While I loathe pacifism on principle, I do not care for unnecessary war and regard most if not all of the wars of my own lifetime to have been unnecessary.

I believe that it is our responsibility to look after our environment and resources because we hold these in trust as stewards for the sake of future generations. Nevertheless, like all thinking people I can recognize the hoax of anthropogenic climate change for the pseudoscientific balderdash that it is and have nothing but contempt for hypocrites like David Suzuki and Al Gore who like to lecture the rest of us about how our habits are destroying the planet while raking in profits from investments in energy companies and consuming far more energy than the average person. I regard climate change alarmists, like most green, tree-hugger types, as seriously disturbed wackos who ought to be locked in a padded cell for their own protection and ours.

I believe in private ownership, private enterprise and economic freedom in the market but not at the expense of a country's common good. I hate the globalist, neo-liberalism that regards borders as mere lines on a map which should not be allowed to impede the flow of either labour or capital and which promotes the importation of workers through mass immigration and the exportation of factories and jobs through free trade and outsourcing. I also despise socialism, Communism, and social democracy in all their forms.

I believe in family, community, rootedness and tradition as the basis of the good and happy life rather than science, technology and the satanic illusion of progress.

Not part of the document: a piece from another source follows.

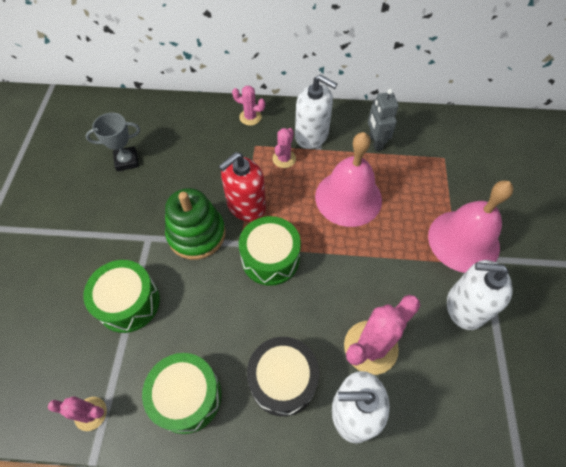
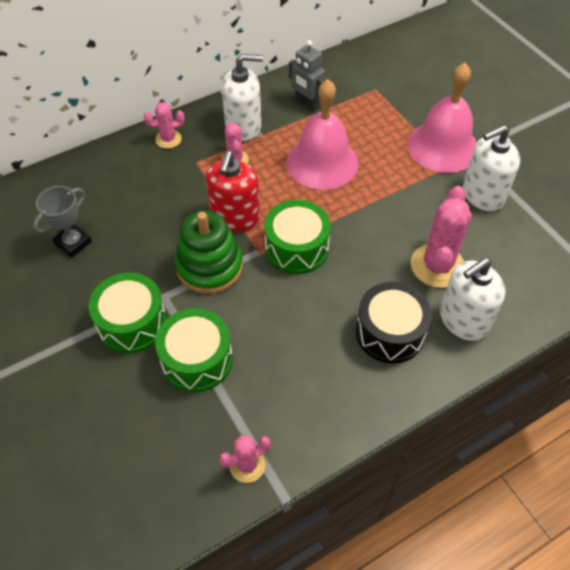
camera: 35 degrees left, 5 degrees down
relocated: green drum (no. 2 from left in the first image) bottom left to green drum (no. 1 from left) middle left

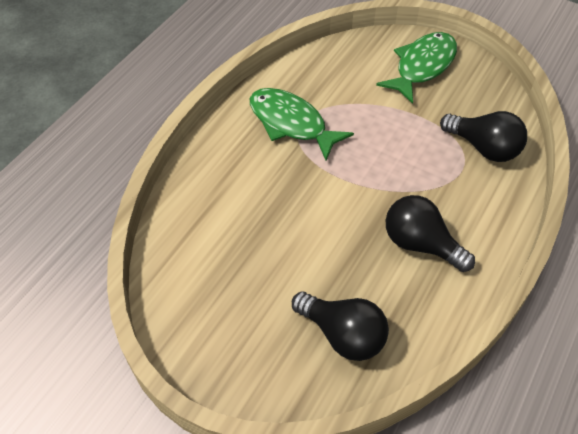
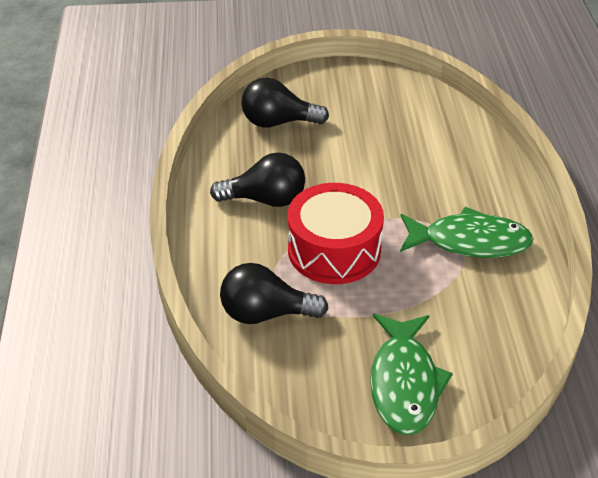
camera: 145 degrees right, 10 degrees down
appeared: red drum centre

I believe in the personal rights and freedoms that are part of our Common Law heritage under the Crown but reject the false, politically correct, rights manufactured by progressives which always seem to trespass on the long-established, time-honoured, real rights of others. I believe, for example, in the rights of all of the Queen's free subject-citizens to be informed of criminal charges against them when arrested, to be quickly brought before a magistrate to have the legitimacy of their arrest determined, and to be considered innocent until proven guilty in a trial conducted within a reasonably short time frame in which they are entitled to professional counsel and defence. I consider the limitations that Pierre Trudeau's evil Charter placed on these rights to be outrageous and indefensible. I think it is absurd, however, to say that each person has the right to decide his, her or its own gender, regardless of the facts of biological sex, and to impose acceptance of this decision upon the rest of us through anti-discrimination laws.

I believe than man is prone to turning away from the true God and the higher good and to making idols out of the lower worldly goods. While I recognize race and nation to have been among the darkest and most dangerous of the idols so constructed in the past, I believe that today the greater danger and evil lies in the opposite direction, in making an idol out of our common humanity, as progressive liberalism has clearly done in its determination to usher in a post-racial, post-national era. Liberalism has embrace mass immigration as the solution to the fertility problem in the West caused by its own anti-natalist agenda of materialist, me-first consumerism and complete sexual liberty backed by effective contraceptive technology and easily accessible abortion. The effect that this has been having on Western nations and the Caucasian race can only be described as autogenocidal. To anyone who still possesses a modicum of moral sanity to ethnically cleanse one's own people as liberalism is doing is a worse form of genocide than when an enemy tribe or nation is slaughtered in war and I condemn it as such. Liberals, progressives and other leftists will undoubtedly call me a lot of nasty names for doing so but I don't care because they are all unbearably stupid and my judgement on the matter is sane, intelligent, sound, righteous and true, even if I do say so myself.